Now, I build a string from these variables like so:

$cron_job = $updateinterval . ' ' . site_url() . '/wp-cron.php?doing_wp_cron >/dev/null 2>&1';

It than uses this to insert a Cron Job in PHP (supposedly). However, in order to remove the cron job (thus cleaning up if there is no need for it anymore), I need to use a regex to find the line for the cron job, and edit the file needed to remove it.

Now, I can get the FULL string of what is set within $cron_job at anytime, even what was set previously. So, in that case, if it is possible to match the entire string $cron_job with a regex, that is what would be best. But, how to use these variables $updateinterval and site_url() within a regex?

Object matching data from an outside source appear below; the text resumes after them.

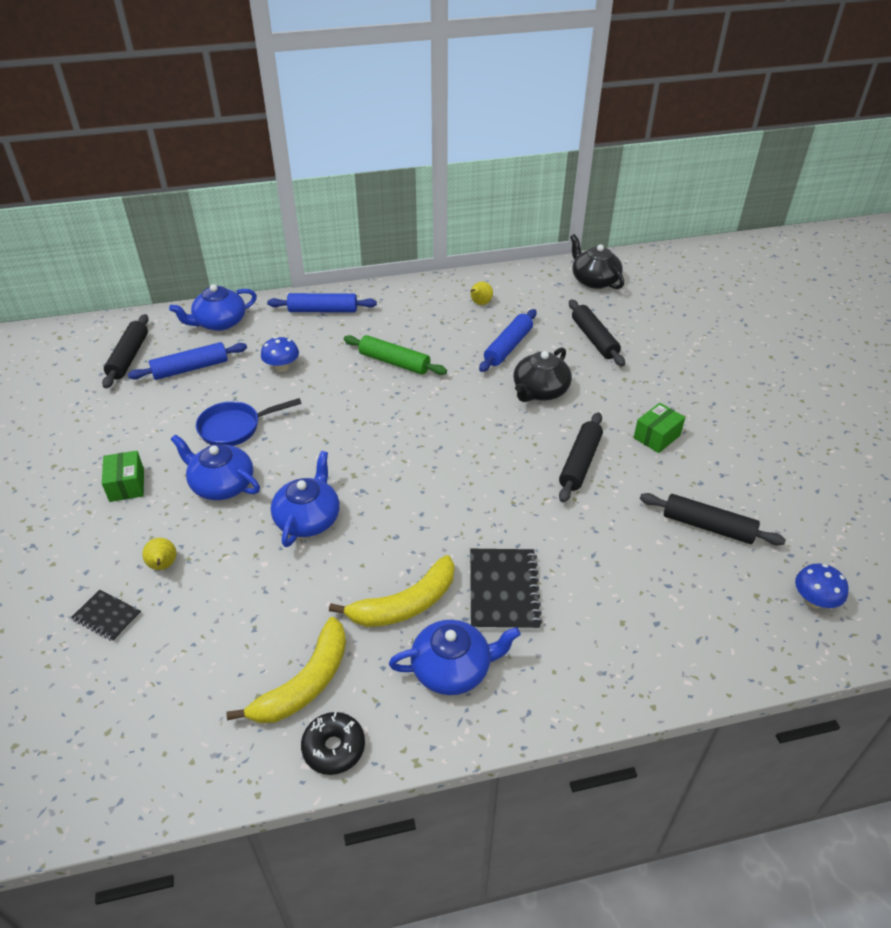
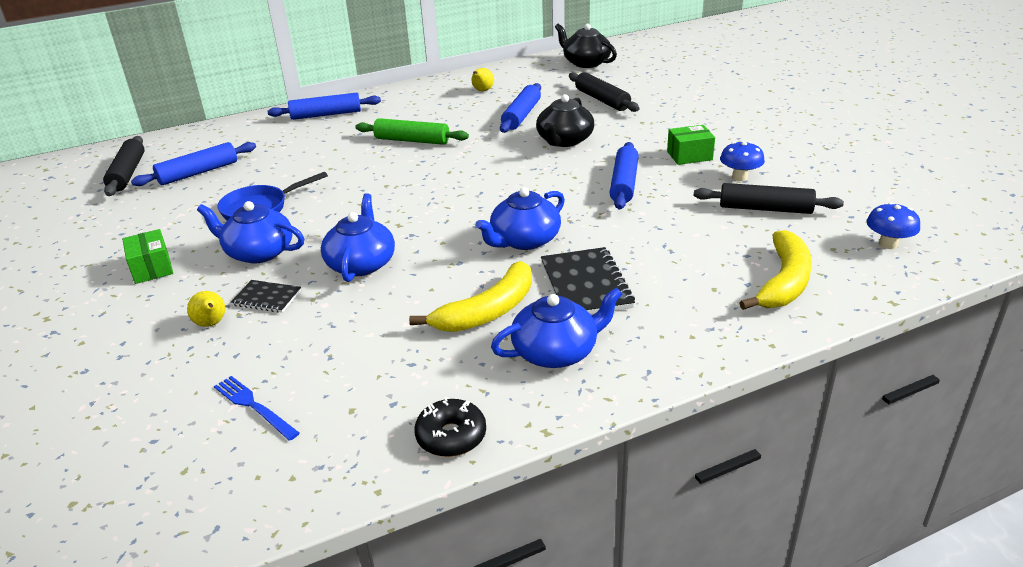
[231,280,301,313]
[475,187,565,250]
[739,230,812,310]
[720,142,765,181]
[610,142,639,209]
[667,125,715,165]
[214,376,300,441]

So, I have a class that uses preg_grep to remove the line where the cron job is being set. But how to use it to match all of the possible values from the variables? Or just grab the start and end constants? Whichever way is fine with me.

* RE-EDIT* So, for example, it needs to search within a file, and if any of these are found (REGEX), than it is a match and will be removed by the cron job:

// let's just say that site_url() resolves to: http://www.domain.com for the sake of this. This will be different on a per site basis ofcourse.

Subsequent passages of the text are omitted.